After passing LPGA Qualifying School in December 2008, Wie declared that she still planned to play in tournaments against men. However for the second consecutive year, she did not receive a sponsor exemption to play in the Sony Open in Hawaii where she had played four years in a row from 2004 through 2007. Her first tournament as an LPGA member was the season-opening SBS Open at Turtle Bay where she shot 66, 70 to move into a tie with Angela Stanford going into the final round of the tournament. Wie held a three-stroke lead with eight holes remaining, but ended up losing to Stanford by three strokes. It was reported in early March, 2009, that Wie had left the William Morris Agency, the Hollywood talent agency that had represented her since she turned pro in 2005, and would be signing with sports agency IMG. In Wie's next two tournaments, the J Golf Phoenix LPGA International and the Kraft Nabisco Championship, she struggled to make the cut, finishing on the cut line after the second round both times. She finished tied for 57th and 67th respectively in the two events. In the Kraft Nabisco, a major on the LPGA Tour, she shot a score of 81 in both the second and third rounds. In mid-April, Wie traveled to Korea to play in a LPGA of Korea event, the Lotte Mart Open, for the first time. She finished tied for 36, earning $1,536. She spent the next two months playing in every available LPGA tournament, with results ranging from a tie for 3rd at the Sybase Classic to a tie for 54th at the State Farm Classic, the same event at which she was disqualified in 2008 for failing to sign her scorecard. At the second major of the year, the LPGA Championship, she finished tied for 23rd, her best finish in a major since 2006. During this tournament she also scored her first recorded hole-in-one as a professional.

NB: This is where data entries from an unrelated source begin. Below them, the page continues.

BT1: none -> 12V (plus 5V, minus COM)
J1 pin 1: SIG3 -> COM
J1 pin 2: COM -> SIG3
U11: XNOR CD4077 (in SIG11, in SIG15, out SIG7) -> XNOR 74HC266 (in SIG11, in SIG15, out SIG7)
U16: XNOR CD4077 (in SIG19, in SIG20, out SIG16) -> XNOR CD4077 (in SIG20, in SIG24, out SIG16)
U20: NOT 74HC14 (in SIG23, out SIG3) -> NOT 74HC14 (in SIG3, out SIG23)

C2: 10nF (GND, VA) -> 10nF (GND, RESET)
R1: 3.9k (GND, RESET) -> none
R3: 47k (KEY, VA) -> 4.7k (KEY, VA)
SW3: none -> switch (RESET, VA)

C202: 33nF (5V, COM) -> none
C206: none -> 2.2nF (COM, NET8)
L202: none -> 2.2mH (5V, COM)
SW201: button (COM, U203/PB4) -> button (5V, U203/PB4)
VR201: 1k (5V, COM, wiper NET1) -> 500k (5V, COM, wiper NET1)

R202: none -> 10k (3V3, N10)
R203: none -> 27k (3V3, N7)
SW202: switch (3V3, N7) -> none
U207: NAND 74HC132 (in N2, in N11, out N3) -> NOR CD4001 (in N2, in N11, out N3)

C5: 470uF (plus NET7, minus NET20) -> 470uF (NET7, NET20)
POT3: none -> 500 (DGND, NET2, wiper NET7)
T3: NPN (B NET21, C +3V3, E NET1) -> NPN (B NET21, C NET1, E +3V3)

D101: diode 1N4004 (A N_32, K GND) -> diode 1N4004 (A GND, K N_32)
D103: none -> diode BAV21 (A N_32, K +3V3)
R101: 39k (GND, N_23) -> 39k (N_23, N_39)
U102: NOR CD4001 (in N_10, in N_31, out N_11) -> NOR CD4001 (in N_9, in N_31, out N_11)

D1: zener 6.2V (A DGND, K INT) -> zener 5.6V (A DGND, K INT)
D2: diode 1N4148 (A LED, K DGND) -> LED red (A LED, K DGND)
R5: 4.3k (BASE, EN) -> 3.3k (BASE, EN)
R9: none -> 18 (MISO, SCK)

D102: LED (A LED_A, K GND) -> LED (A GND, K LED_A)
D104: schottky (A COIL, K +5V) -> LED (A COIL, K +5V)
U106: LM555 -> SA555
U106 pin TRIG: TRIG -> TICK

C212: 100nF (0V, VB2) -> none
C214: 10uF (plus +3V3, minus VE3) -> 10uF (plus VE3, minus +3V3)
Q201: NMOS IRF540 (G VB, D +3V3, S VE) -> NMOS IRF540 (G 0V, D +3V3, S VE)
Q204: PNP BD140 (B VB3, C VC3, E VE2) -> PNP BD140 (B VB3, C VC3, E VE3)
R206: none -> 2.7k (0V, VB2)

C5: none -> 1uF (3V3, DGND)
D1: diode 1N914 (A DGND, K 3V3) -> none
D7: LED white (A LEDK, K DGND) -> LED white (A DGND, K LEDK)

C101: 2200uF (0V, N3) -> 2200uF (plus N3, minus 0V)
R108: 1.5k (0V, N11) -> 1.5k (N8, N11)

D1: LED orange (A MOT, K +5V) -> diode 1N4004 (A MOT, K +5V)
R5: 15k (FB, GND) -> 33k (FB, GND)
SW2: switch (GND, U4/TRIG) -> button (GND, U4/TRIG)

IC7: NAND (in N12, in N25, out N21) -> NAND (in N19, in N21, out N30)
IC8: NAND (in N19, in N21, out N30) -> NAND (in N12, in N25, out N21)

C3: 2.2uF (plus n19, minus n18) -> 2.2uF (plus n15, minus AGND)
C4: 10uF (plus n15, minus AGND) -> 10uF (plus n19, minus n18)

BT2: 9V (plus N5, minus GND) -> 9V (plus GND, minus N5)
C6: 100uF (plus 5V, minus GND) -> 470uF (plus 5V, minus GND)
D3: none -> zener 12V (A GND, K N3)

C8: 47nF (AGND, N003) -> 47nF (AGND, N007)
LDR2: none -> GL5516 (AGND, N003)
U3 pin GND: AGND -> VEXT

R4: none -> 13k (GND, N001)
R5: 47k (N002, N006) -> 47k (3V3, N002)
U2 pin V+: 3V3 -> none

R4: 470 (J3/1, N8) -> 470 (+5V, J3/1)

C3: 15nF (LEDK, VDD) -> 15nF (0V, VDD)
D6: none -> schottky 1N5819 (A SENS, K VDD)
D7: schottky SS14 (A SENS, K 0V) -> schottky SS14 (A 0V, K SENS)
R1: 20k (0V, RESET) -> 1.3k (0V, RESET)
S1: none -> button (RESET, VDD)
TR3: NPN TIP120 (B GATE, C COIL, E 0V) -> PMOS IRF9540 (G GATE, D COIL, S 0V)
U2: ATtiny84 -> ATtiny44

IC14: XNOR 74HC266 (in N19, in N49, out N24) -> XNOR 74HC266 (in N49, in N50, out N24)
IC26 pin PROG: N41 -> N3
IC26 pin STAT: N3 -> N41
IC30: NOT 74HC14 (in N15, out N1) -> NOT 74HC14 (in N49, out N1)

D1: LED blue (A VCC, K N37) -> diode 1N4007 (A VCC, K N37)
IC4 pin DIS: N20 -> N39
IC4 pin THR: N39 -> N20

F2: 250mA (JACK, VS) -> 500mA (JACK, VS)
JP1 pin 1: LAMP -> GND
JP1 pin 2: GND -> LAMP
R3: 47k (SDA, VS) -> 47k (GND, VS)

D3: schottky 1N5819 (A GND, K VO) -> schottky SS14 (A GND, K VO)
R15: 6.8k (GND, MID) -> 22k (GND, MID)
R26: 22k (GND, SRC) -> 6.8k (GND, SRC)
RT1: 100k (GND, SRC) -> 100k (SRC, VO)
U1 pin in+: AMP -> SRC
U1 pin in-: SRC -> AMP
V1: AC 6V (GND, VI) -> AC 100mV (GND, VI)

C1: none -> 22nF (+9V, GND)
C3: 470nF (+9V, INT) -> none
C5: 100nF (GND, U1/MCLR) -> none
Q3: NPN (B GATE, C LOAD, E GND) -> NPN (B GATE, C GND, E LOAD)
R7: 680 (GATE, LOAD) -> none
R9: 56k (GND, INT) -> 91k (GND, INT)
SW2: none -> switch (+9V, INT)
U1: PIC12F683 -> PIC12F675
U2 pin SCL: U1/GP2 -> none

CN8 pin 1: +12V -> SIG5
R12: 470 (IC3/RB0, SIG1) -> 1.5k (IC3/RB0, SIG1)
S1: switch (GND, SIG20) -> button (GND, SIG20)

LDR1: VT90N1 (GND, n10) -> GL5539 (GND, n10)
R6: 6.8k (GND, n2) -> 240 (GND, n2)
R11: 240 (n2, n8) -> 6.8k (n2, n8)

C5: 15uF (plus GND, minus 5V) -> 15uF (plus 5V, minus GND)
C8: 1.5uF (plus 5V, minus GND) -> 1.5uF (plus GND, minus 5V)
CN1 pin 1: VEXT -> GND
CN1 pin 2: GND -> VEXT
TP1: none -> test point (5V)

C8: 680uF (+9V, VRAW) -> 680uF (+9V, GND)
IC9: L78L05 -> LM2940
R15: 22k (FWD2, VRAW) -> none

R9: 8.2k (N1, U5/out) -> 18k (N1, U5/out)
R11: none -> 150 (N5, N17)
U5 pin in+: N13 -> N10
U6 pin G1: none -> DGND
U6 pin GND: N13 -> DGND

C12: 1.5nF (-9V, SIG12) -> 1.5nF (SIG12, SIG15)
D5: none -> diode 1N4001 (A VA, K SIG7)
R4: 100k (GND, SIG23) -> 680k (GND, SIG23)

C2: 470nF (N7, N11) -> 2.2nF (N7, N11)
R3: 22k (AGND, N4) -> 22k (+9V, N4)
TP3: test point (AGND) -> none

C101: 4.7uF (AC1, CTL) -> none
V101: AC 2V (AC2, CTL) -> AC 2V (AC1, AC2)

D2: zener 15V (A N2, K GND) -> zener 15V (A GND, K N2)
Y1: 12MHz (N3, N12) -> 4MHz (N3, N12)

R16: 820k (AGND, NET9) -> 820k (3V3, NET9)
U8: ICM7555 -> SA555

The day after the end of the LPGA Championship, Wie participated in a sectional qualifying tournament for the 2009 U.S. Women's Open to be held during the first week in July. She joined 110 players at the Rockville, Maryland site, one of several sites around the country set up for qualifying purposes on that day. Wie missed qualifying after shoot rounds of 70 and 74. In August, at Rich Harvest Farms golf course in Sugar Grove, Illinois, Wie was a captain's pick for the United States team in Solheim Cup competition. She finished the tournament with a 3-0-1 performance in four matches. On November 15, 2009, Wie won her first professional individual tournament, the Lorena Ochoa Invitational in Guadalajara, Mexico, a limited field event on the LPGA Tour, posting a score of thirteen under par 275 for a two-stroke margin over fellow American Paula Creamer, and besting Jiyai Shin, Christie Kerr and Morgan Pressel by two strokes. It was Wie's 81st professional tournament and her 66th LPGA Tour event. She then finished second in the Ladies European Tour season-ending Dubai Ladies Masters tournament on December 9–12, 2009, shooting a 15-under-par 273, which put her three shots behind winner In Kyung Kim. On August 29, 2010, she posted a three-shot win over a full field at the CN Canadian Women's Open, held at St. Charles Country Club in Winnipeg, Manitoba, for her second career professional victory. In her next LPGA event, she finished second in the 54-hole P&G NW Arkansas Championship two weeks later, shooting 201 (-12) but losing to Yani Tseng by one stroke after giving up an overnight three-stroke lead.